あの瞬間、シンシナティの夜空には花火が舞い、総立ちの客席からは紙テープが投げ入れられている。チームメートがダッグアウトから飛び出すと、塁上のローズを次々と祝福。握手を求める輪の中にはなんと相手選手の姿さえあった。歓声が鳴りやまず、いつまでも、いつまでも試合が再開できず、中断は長きにわたった。

振り返るなら、条件がそろっていた。

63年に生まれ故郷のシンシナティでデビューし、78年までレッズでプレー。ローズはその後、フィリーズに移籍し、84年にはエクスポスと契約したが、8月16日に古巣レッズへ監督兼任選手としてトレードで戻って来た。そして約1年後、カッブの記録に迫る。9月9日、カブスの本拠地シカゴのリグレー・フィールドで行われた試合では、3打席目にヒットを打ってカッブに並んだが、4打席、5打席目は凡退して、新記録達成はホームスタジアムに持ち越された。

その初戦――10日の試合ではノーヒットに終わったものの、翌日の1打席目に決めている。

仮に、シカゴで記録を更新していたらどうなっていたか。実は、カブス戦の九回、ローズが三振する映像が残っている。スタンドのファンは総立ちだったが、あそこで打ったとしても、その盛り上がりは、シンシナティのそれと比較にならなかったに違いない。

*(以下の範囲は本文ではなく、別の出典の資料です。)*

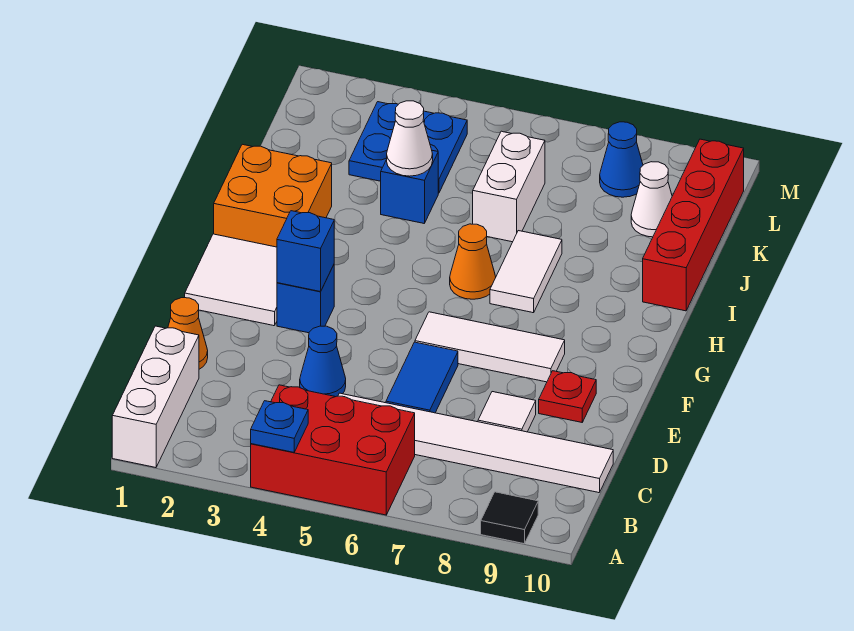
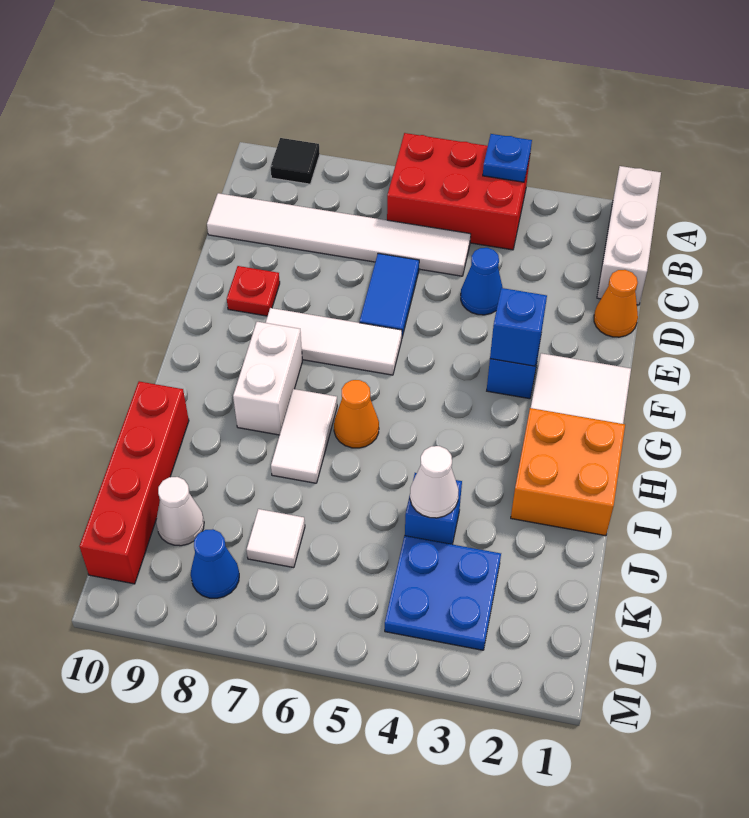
white tile D8 level 1 -> white tile K7 level 1
white brick J6:K6 level 1 -> white brick G8:H8 level 1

様々なローズの思い出がつまったシンシナティのリバーフロント・スタジアムだからこそ、47,237人のファンが、惜しみのない拍手を送り続けた。

17日からはホームで10連戦

さて、イチローである。

日米通算ながら、ピート・ローズが持つメジャー歴代1位の4256安打という最多安打記録にあと4本(日本時間12日時点)と迫っている。13日からのパドレス戦次第と思われるが、17日からはホームで10連戦が行われる。マーリンズのチケット販売の担当者なら、なんとかマイアミで記録を達成してくれないかと、ひそかに思っているのではないか。

通常、こうした記録更新が近い場合、カウントダウンも含めれば、かなりの集客が見込める。ローズの時など如実に差が出た。

あの年レッズは、8月23日から9月1日までホームゲームを行って遠征に出たが、そのホームスタンド7試合の観客平均は26,023人だった。

しかし、ローズがあと1本として戻ってきた初戦――9月10日は51,045人のファンが球場に足を運び、記録を更新した当日の観客数は47,237人だった。つまり、その前のホームスタンドに比べると1試合当たり2万人以上も観客が増えたのだ。